This post about trying yoga for the first time by Amy Jarosky (originally posted here) is a part of our fourth-annual Guest Bloggers’ Week. (Check out all of the inspiring, informative, entertaining and life-changing posts here!) Amy is a hedge funder turned holistic health coach, wellness blogger and founder of the health and wellness community Healthy Vices. After a decade in the corporate world, Amy became burnt out and realized she wanted more out of her career and life. She then attended the Institute for Integrative Nutrition where she was trained in more than 100 dietary theories and numerous lifestyle coaching techniques. She currently focuses on helping busy men and women lose weight, decrease stress and improve energy. She truly loves helping individuals feel their best and regain balance in their lives. Amy is also a regular yoga doer, green juice drinker, music listener, bike rider and people lover. To start your journey to health and happiness, visit her website here.
This year has had a lot of firsts for me. It was the first time I wasn’t working at the same hedge fund in over 10 years, it was the first time I lived outside of New York since college, and it was the first time I started an exercise routine and actually stuck with it. My exercise of choice was yoga and although I have managed to remain a loyal yogi, I was definitely nervous for my first time.
My introduction to yoga was a Vinyasa Flow class at Yoga Vida — my teacher being the renowned Hilaria Thomas Baldwin (as in Mrs. Alec Baldwin). Not intimidating at all. The class was only 65 minutes compared to the typical 90-minute class, so I could handle this celeb level of flowing and posing. Or, so I thought, because that class was no joke. I had to take a few “water breaks” in order to keep up with my pretzel-bodied classmates. About 58 minutes in (but who’s counting), I felt a major sigh of relief when Mrs. Baldwin said to prepare for “savasana,” where you follow simple instructions for you to lie on your back, close your eyes, spread your arms and legs, and breathe deeply. Now that I could do.
One thing I noticed on the walk home was that I felt different than when I arrived to class. The feeling was hard to describe, as I felt like I had gotten a massage and spent some time in a sauna, run 10 miles and slept 10 hours all in one. In other words, pure bliss. This intoxicated state is why I committed to the practice of yoga and began attending class on a regular basis. I was determined to do better, and that’s exactly what I did.

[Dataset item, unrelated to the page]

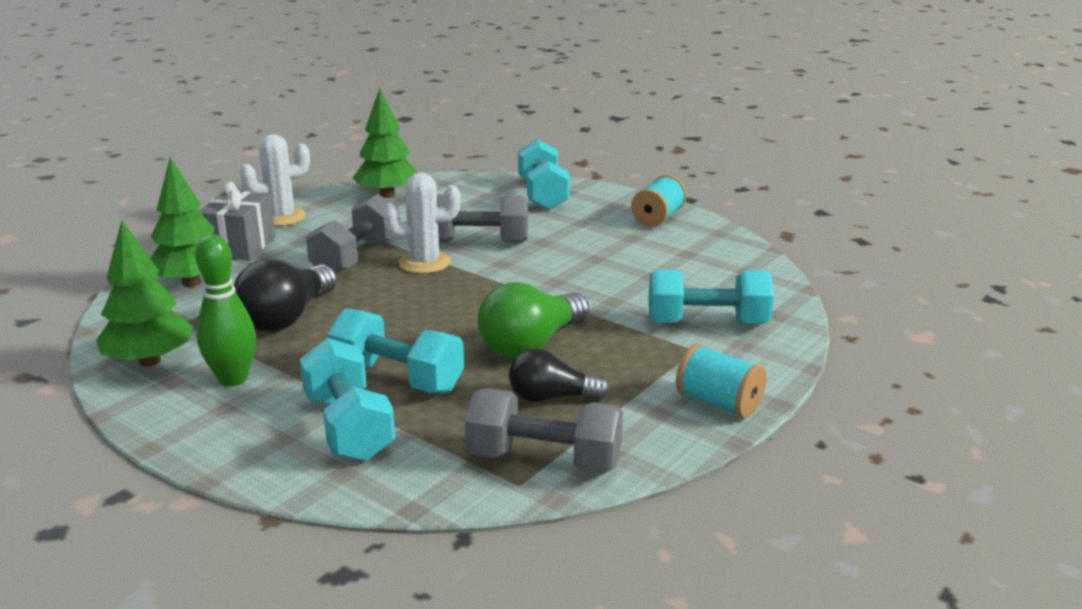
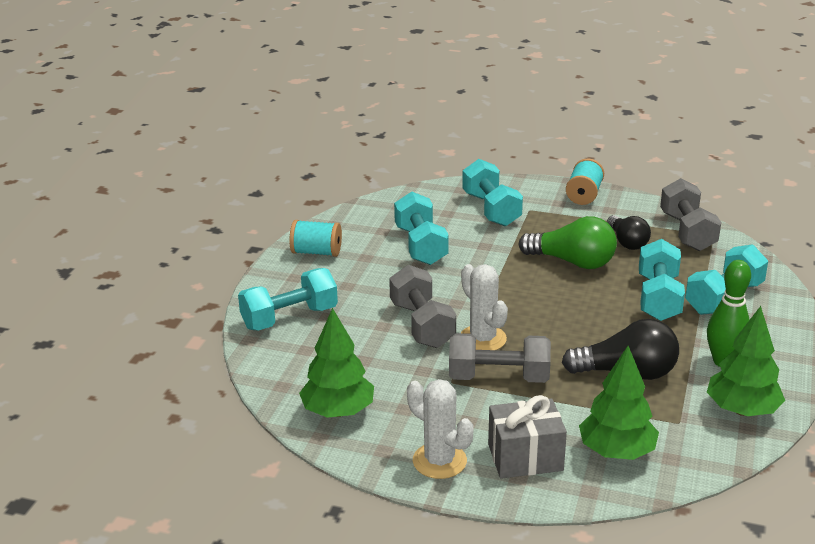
camera: 110 degrees left, 5 degrees up
(637, 266) = (420, 245): none -> turquoise dumbbell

Trying something new often opens doors and leads to new interests and goals, and my new love affair with yoga led me on a quest to go deeper. In addition to my headstand goal, I eventually became more in tune with the meditation aspect of yoga. To oversimplify, meditation requires you to look inward in order to calm the mind. This concept was very new to me as I had always been super affected by the overcrowded 6 p.m. train or the jerky driving cabbies. Over time, I started incorporating meditation techniques into my everyday life and have managed to improve my city living sensitivities, too. I would not have been exposed to this new tool without stepping foot in a yoga studio.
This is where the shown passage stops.